I just transferred from a community college to a four year to obtain my bachelor's degree. I’m away from home (45 minutes) for the first time. I am 22 and pretty independent. However, my house is not fully accessible to me. We have an accessible shower, but I’m not able to pull into it with my chair. The laundry room isn’t ideal for me to do my own laundry. I am independent in other ways like dressing myself, getting food, Transferring in and out of bed, etc. I always knew in my heart that I could do all that I am unable to if put in the right environment.
I can now shower myself, without any help. In addition, I’ve been doing my own laundry and so much more. I am so proud of myself as I haven’t done these things completely by myself before. Sometimes, it’s not that you can’t do something, it’s that you’re not in the right environment. This isn’t to say that I won’t have times where I’ll accept the help that is offered or that I won’t need it. I am simply proving to myself, and those around me that I can do things that they thought I couldn’t. Being here has given me confidence and allows me to stand up for what I know I am capable of, even when others don’t think I am.

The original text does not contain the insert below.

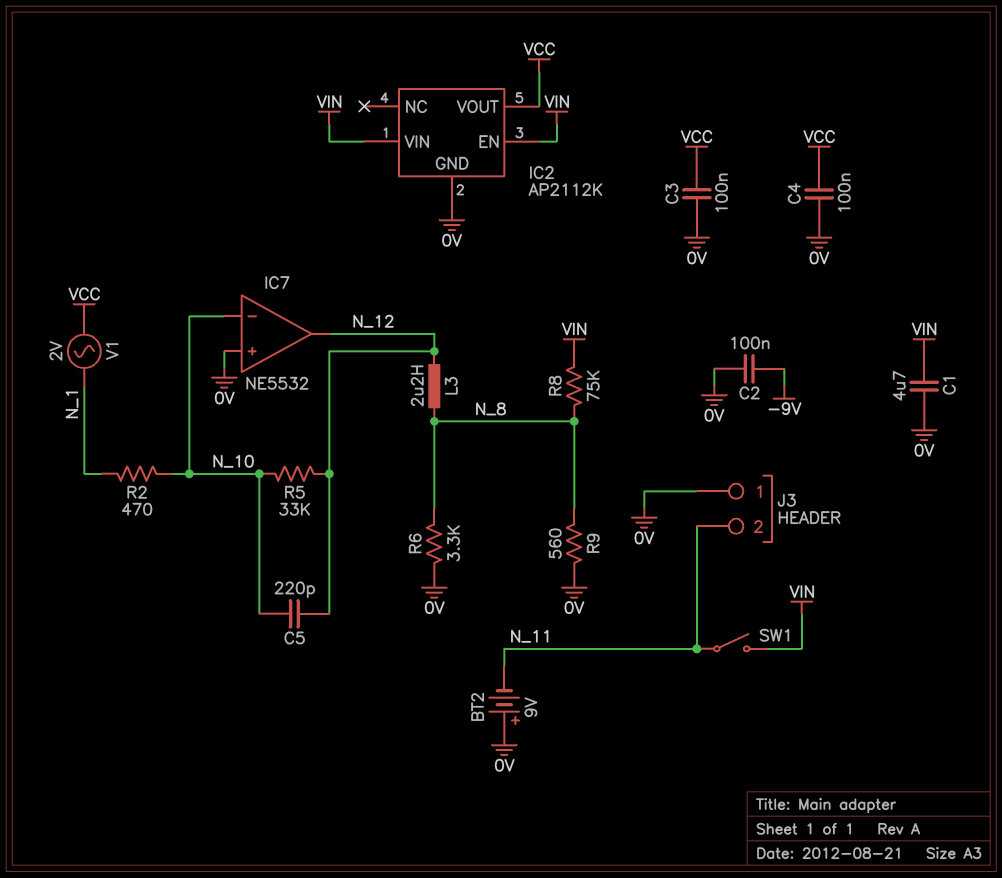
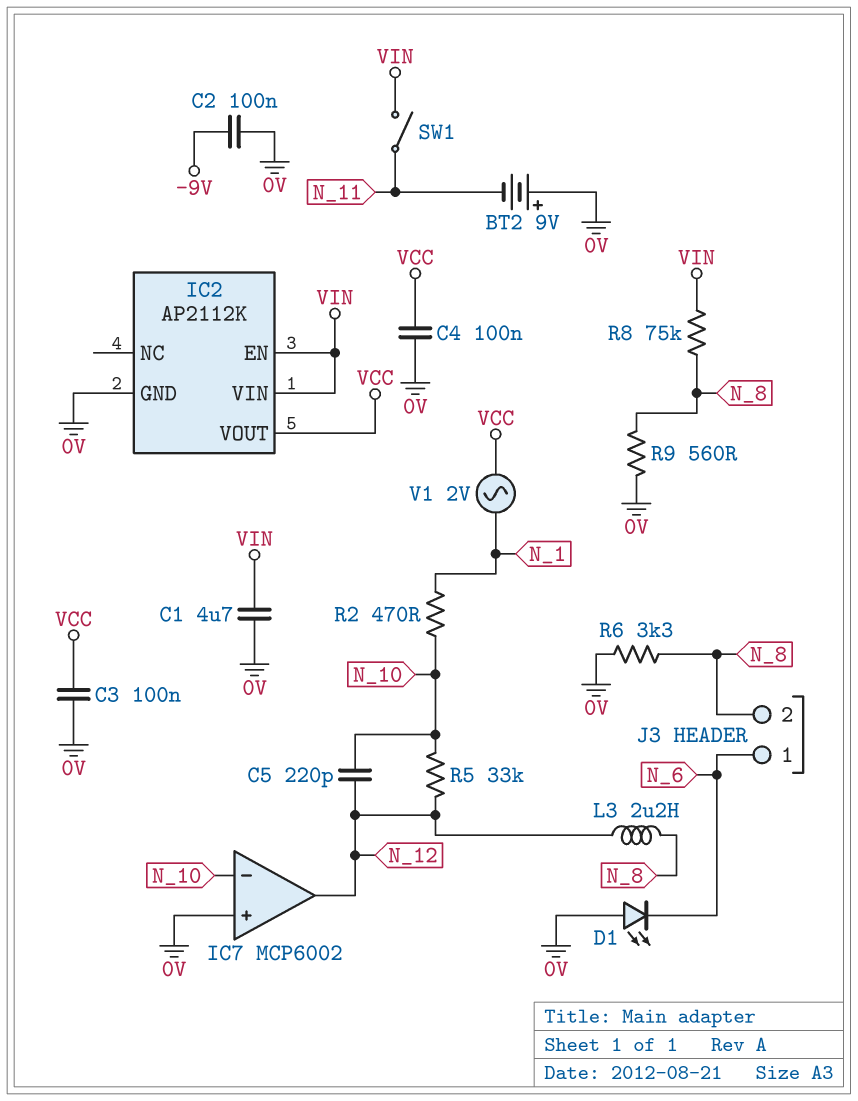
D1: none -> LED (A 0V, K N_6)
IC7: NE5532 -> MCP6002
J3 pin 1: 0V -> N_6
J3 pin 2: N_11 -> N_8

Through all of this, I still have to remind myself and those that read this, that ability does not equal value. Even if you need more assistance, you aren’t a burden or a problem. At times, I find myself getting caught up in my physical abilities and that is not where my worth lies, and neither does yours. Don’t compare yourself to an abled bodied person. But especially don’t compare your abilities to others in this community. You are beautiful and strong and those are found in your heart.